GIVEN INFORMATION:
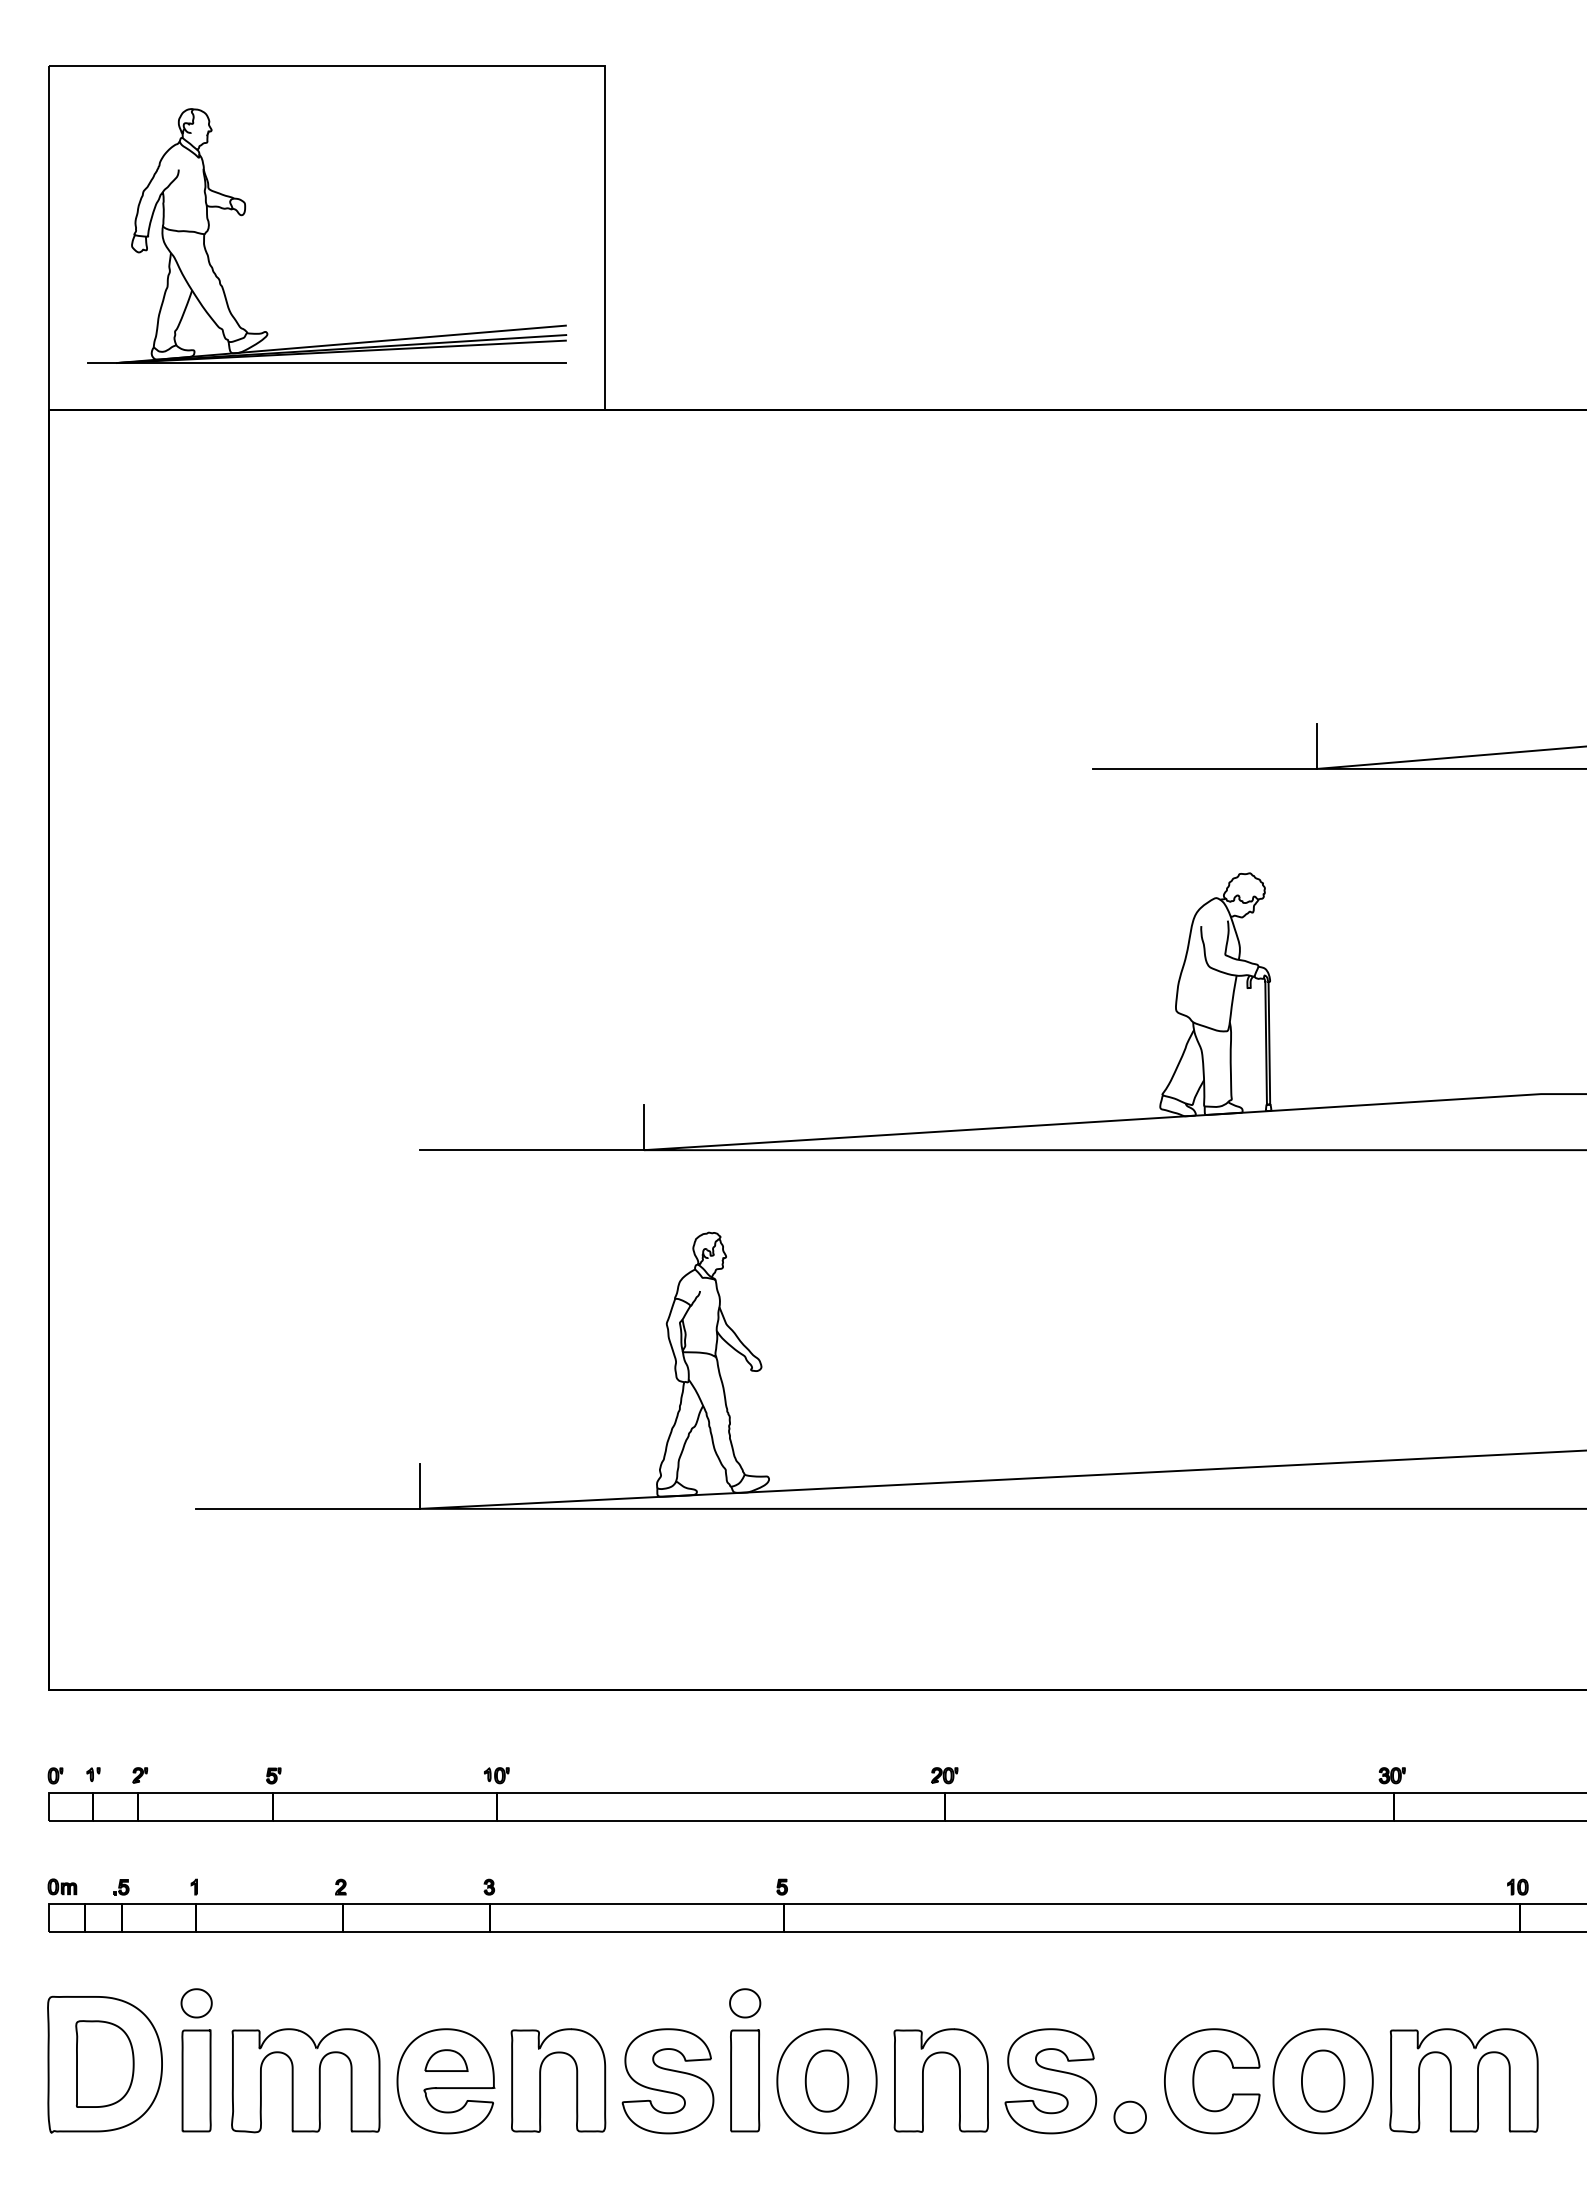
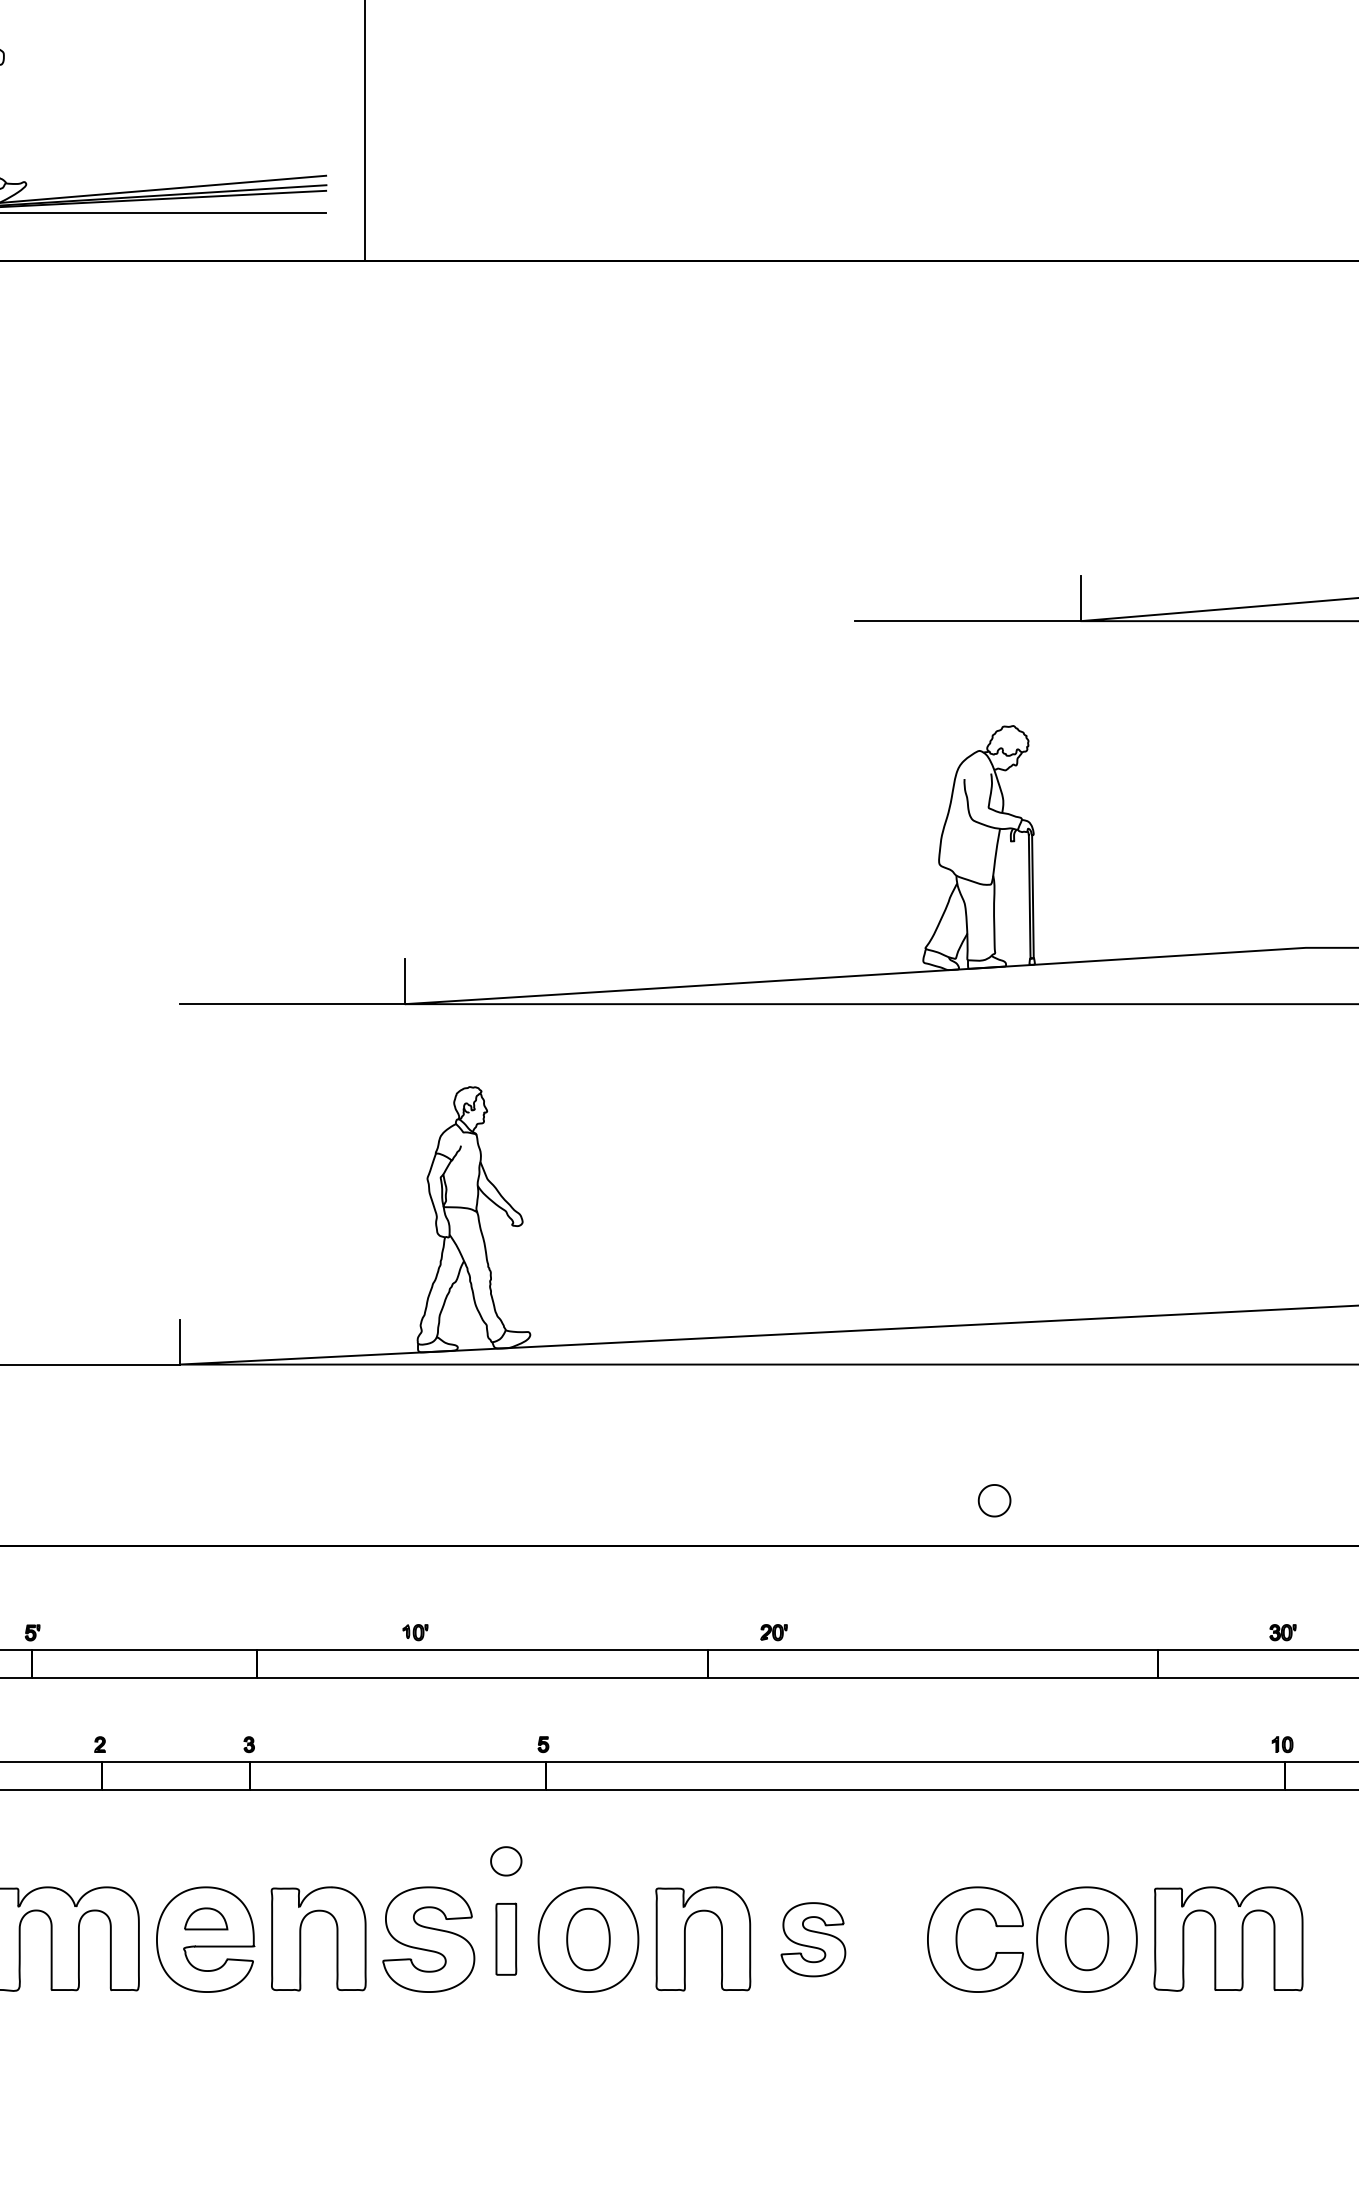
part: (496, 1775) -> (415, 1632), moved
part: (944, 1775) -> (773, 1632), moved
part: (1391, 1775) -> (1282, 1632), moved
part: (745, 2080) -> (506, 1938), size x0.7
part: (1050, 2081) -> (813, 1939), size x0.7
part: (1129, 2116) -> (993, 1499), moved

WORK ORDER: Reprint each of the records exactly and skip the images.

EXPECTED ANSWER:
part: (496, 1775) -> (415, 1632), moved
part: (944, 1775) -> (773, 1632), moved
part: (1391, 1775) -> (1282, 1632), moved
part: (745, 2080) -> (506, 1938), size x0.7
part: (1050, 2081) -> (813, 1939), size x0.7
part: (1129, 2116) -> (993, 1499), moved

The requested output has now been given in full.